I am a world traveller & a mom of two, (8 & 6). I love to meet people, and am fascinated that there are 7 billion stories out there to be explored. I think Melbourne is the most happening city to live in with all the fun activities around town.
Published May 25th 2013
Orange-coloured Halwa, anyone?
You may or may not have tried Halwa before (also spelled as Halva/Helva) or at least wondered what it is. "Halwa" literally translates to "Sweet" or "Confectionery". The word traces its origin to the Arabic language, but is now widely used in English to describe dense confections that are cooked with milk and oil, using sugar, syrup and/or honey to sweeten it.

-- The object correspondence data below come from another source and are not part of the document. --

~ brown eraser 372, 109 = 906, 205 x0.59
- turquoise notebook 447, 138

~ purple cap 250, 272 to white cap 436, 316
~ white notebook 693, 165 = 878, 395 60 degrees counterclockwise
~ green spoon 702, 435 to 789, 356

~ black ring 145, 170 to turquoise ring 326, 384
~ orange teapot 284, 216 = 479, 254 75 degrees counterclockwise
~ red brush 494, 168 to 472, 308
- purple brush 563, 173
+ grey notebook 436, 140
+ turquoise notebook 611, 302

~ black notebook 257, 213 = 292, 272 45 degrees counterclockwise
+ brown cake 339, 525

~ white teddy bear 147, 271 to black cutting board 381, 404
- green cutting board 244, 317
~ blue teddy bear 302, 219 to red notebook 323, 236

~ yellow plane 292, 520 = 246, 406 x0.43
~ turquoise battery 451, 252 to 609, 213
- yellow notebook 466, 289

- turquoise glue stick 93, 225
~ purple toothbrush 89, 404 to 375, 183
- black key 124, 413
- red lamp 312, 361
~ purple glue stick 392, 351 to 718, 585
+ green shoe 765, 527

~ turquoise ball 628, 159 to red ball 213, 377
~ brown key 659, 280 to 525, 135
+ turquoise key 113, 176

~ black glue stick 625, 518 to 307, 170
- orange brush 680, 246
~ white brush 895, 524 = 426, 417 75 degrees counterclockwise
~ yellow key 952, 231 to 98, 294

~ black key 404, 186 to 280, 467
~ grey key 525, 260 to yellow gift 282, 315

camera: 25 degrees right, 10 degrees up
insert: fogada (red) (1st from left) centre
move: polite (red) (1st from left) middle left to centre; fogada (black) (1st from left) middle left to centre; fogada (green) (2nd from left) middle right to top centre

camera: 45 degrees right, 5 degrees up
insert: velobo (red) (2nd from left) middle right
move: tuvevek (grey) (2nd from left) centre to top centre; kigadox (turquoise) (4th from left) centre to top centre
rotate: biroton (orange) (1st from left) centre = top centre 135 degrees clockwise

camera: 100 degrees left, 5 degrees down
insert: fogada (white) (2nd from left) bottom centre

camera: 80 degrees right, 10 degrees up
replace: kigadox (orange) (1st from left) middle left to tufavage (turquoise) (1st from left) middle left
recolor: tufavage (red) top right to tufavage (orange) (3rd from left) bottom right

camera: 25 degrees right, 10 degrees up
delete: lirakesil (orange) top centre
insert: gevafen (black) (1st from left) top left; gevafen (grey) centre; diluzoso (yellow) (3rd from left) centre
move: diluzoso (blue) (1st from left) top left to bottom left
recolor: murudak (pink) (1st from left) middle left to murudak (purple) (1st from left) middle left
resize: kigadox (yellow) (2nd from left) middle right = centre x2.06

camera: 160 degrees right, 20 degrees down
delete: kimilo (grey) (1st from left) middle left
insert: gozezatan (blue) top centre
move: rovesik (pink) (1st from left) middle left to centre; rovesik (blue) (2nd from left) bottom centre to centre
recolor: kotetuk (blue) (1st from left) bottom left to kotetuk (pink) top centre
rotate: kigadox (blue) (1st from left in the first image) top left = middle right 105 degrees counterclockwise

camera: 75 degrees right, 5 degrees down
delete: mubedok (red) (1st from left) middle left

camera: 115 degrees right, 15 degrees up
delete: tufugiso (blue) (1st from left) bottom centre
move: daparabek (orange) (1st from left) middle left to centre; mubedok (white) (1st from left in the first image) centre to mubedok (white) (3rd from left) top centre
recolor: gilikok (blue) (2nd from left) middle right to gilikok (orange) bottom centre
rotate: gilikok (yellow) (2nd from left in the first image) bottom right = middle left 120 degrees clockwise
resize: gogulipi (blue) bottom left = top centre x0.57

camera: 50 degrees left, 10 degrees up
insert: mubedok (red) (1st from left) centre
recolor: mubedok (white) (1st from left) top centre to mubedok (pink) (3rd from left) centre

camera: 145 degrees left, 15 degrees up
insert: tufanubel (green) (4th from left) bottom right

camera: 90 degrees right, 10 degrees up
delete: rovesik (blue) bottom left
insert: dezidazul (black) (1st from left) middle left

This article will provide a recipe for home-made Carrot Halwa, a favourite during winter months in India and Pakistan. It is easy to make (a little time-consuming though) and turns out spoon-licking delicious.
2 kg carrots (peeled and grated) 1 cup sugar 2 liters milk (full cream or lite - doesn't matter) 1/4 cup oil 1/2 tsp of cardamom seeds 1/4 cup almonds and/or pistachios (peeled and sliced) few drops (about 5-6) of "kewra" essence (There is no English name for kewra, but this is an extract that is distilled from the pandanus flowers. Usually used to provide flavours for meat, drinks, and desserts. Easily available from Indian Market) - If you do not have kewra, the halwa will taste great even without it
Ingredients for Carrot Halwa
Probably the most important "Ingredient" in this recipe is a heavy-based pot to cook the halwa in.
Start with cooking, on medium flame, the grated carrots in the milk and add the cardamom seeds. Let the milk soften the carrots, and cook to a point where the milk is evaporated. This is the longest part of cooking (about 2 hours).
Carrots cooking in milk
Add sugar and oil. Cook till all the milk has evaporated and the carrot mix has become clumpy. Increase the flame to medium-high. At this step, you will need a good non-stick spoon to make sure the mix does not stick to the pot, so keep stirring till the oil separates (about 30-45 minutes).
Almost ready - this is the "clumpy
Add the almonds and/or pistachios (you can even add sultanas or grated coconut if you have the taste for it). Add the kewra drops at this time for fragrance.
Ready to serve
Serve the halwa warm or cold as dessert or accompaniment to tea/coffee. Appropriate for Vegetarians. Makes about 20 small-sized servings. (Cost: about $12-$15).
Can be refrigerated for a couple of weeks, or freeze small portions to microwave at a later time and extend the enjoyment all through winter.